The newly formed 1st Arkansas Volunteer Infantry did not see combat during the Spanish–American War. The regiment, commanded by Colonel Elias Chandler, along with the 2nd Arkansas Volunteer Infantry was sent to Camp George H. Thomas at Chickamauga Park, Georgia in May 1898. The 1st Arkansas Volunteer Infantry was still there participating in basic training when the war effectively ended with the fall of Cuba and the signing of an armistice in early August. The 1st Arkansas Volunteer Infantry mustered out of Federal Service on 25 October 1899 at Little Rock, Arkansas.

==The State Guard becomes the National Guard==
The Militia Act of 1903 (32 Stat. 775), also known as the Dick Act, organized the various state militias into the present National Guard system. The act was passed in response to the demonstrated weaknesses in the militia, and in the entire U.S. military in the Spanish–American War of 1898.

U.S. Senator Charles W. F. Dick, a Major General in the Ohio National Guard who chaired the Committee on the Militia, sponsored the 1903 Act towards the end of the 57th United States Congress. This legislation, passed 21 January 1903, gave federal status to the state militia, and required them to conform to Regular Army organization within five years. The act also required National Guard units to attend 24 drills and five days' annual training a year, and provided for pay for annual training for the first time. In return for the increased Federal funding which the act made available, militia units had to meet certain standards, and were subject to inspection by Regular Army officers.

In Arkansas, re-organization of the Arkansas State Guard actually began in 1901 under Governor Jeff Davis. Major General W.M. Maynes, in a biennial report dated 31 December 1906 provided an overview of the status of the Arkansas Militia. The Militia was subdivided by statute into the State Guard, or active organize militia, and the Reserve Militia. The State Guard, or regularly enlisted, organized and uniformed militia, was at a total strength of 1,274 personnel. The Federal Government appropriated $35,956.86 for the support of the Arkansas State Guard in that year and the Adjutant General applied to the General Assembly for appropriation of one half the Federal appropriation. Beginning with the passage of the "Dick" Act, the Arkansas State Guard was henceforth called the 'Arkansas National Guard'. The units retained their designations as the 1st Arkansas Infantry, 2nd Arkansas Infantry, etc., until the beginning of World War I, when all National Guard units were redesignated with federal numbers.

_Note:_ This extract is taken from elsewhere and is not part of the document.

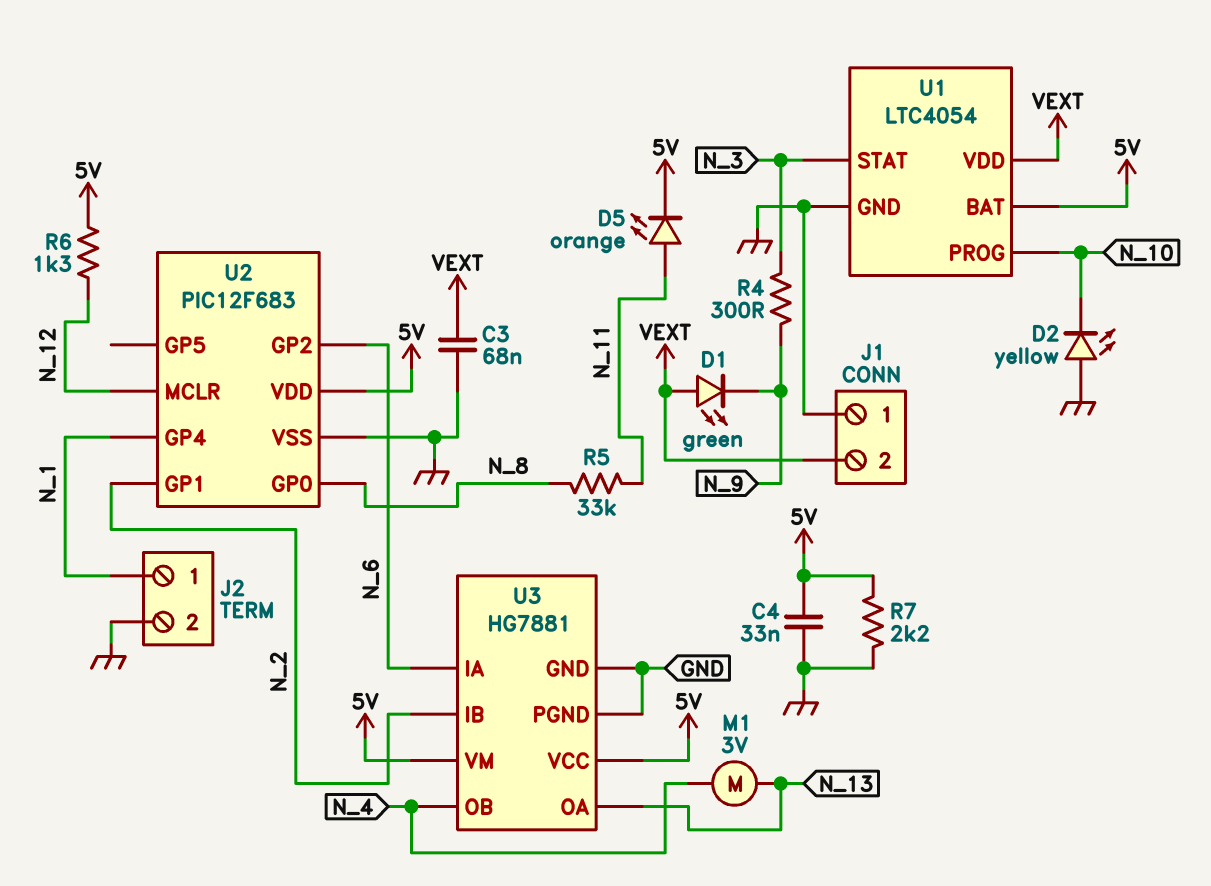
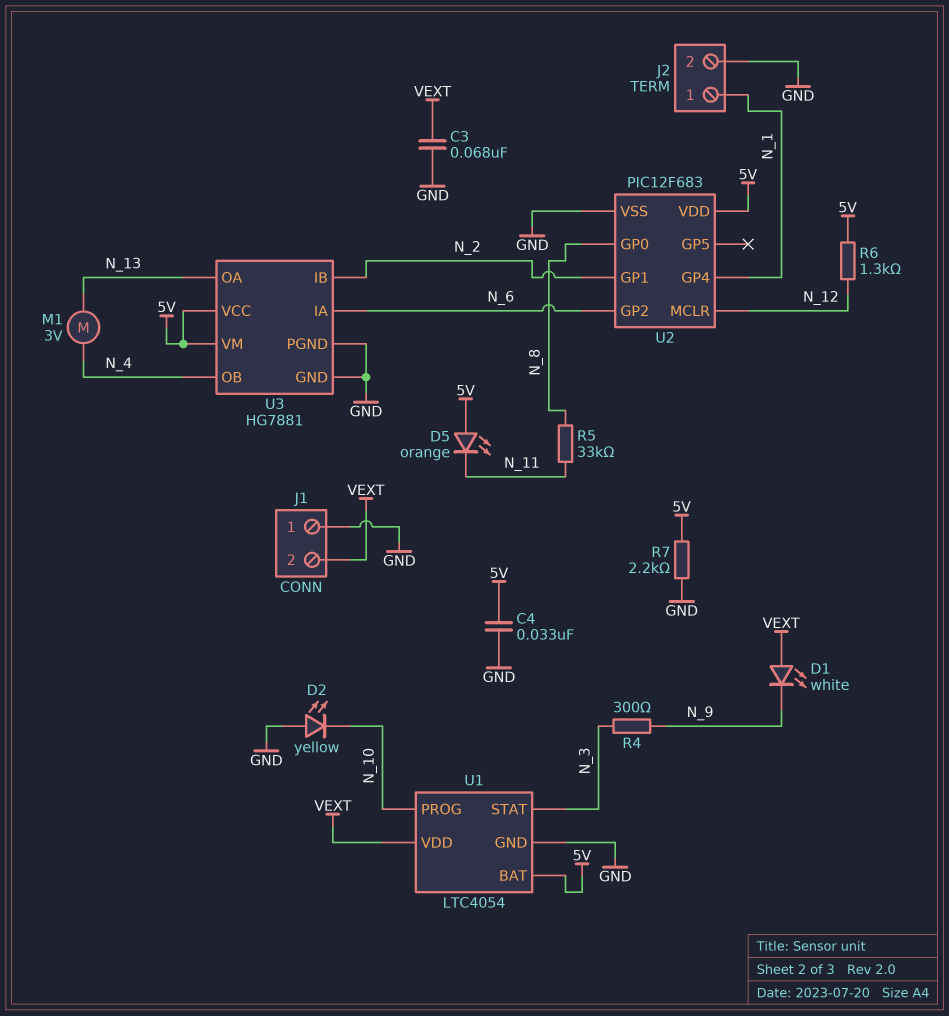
D1: LED green (A VEXT, K N_9) -> LED white (A VEXT, K N_9)
D5: LED orange (A N_11, K 5V) -> LED orange (A 5V, K N_11)

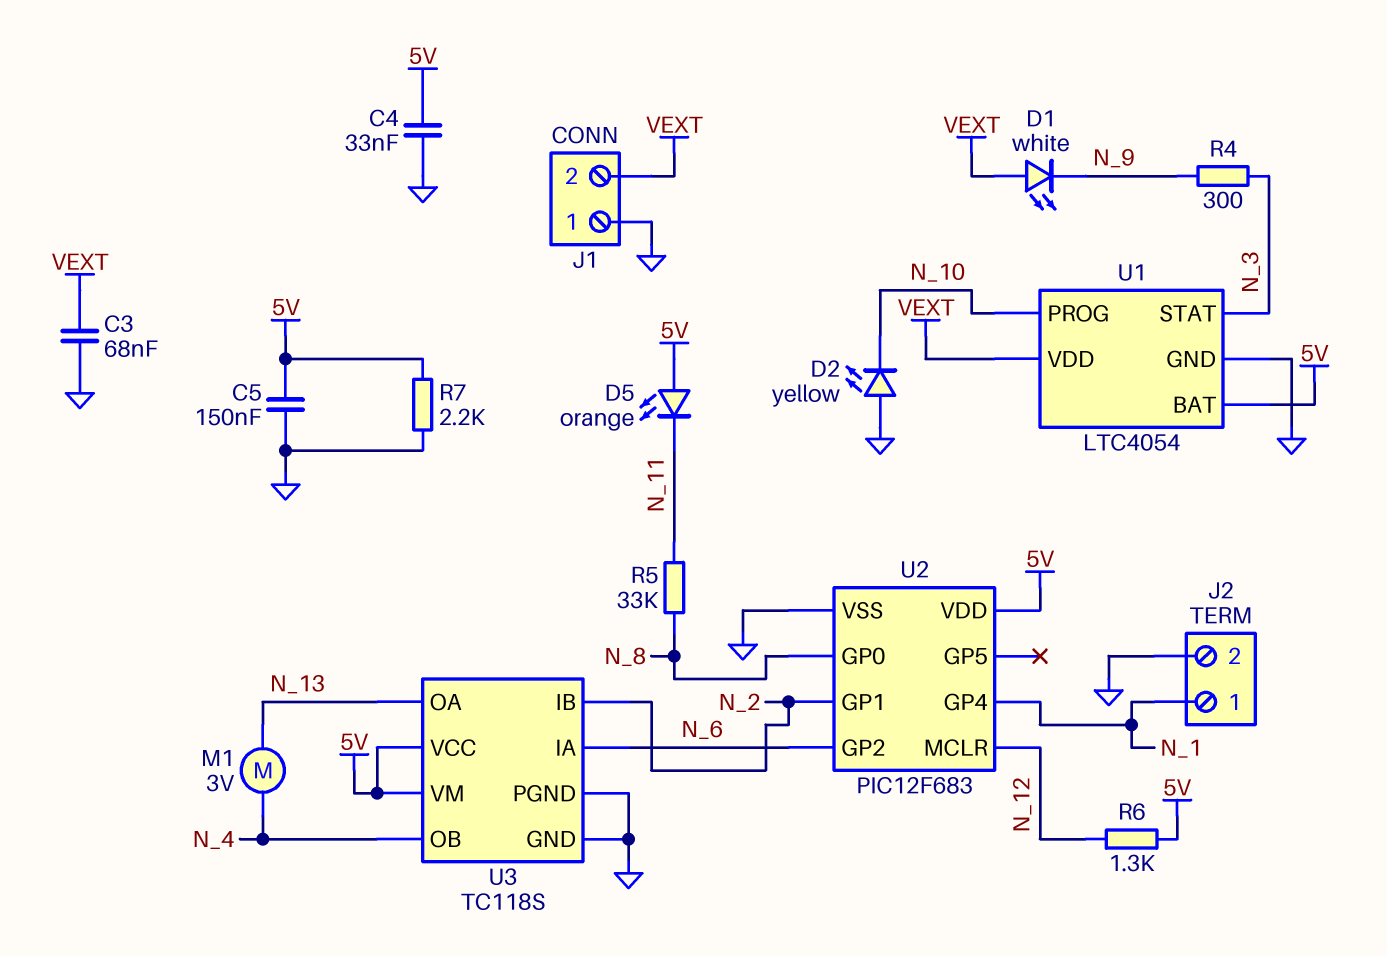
C5: none -> 150nF (5V, GND)
U3: HG7881 -> TC118S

===Geographic reorganization===
For several years, the state had been organized with the 1st Infantry being stationed north of the Arkansas River and the 2nd Infantry stationed south of the river. But in 1909, the Adjutant General, General Green, determined that the disposition of new railroads and highways had made the existing stationing plan inefficient. He issued General Order No 35 which reorganized the regiments and battalions and changed the letter designations of some of the companies. The regiments were re-stationed so that the 1st Infantry was situated in the eastern part of the state, with its principle "concentration point" being Little Rock, and the 2nd Infantry was stationed in the western part of the state, concentrated around Fort Smith.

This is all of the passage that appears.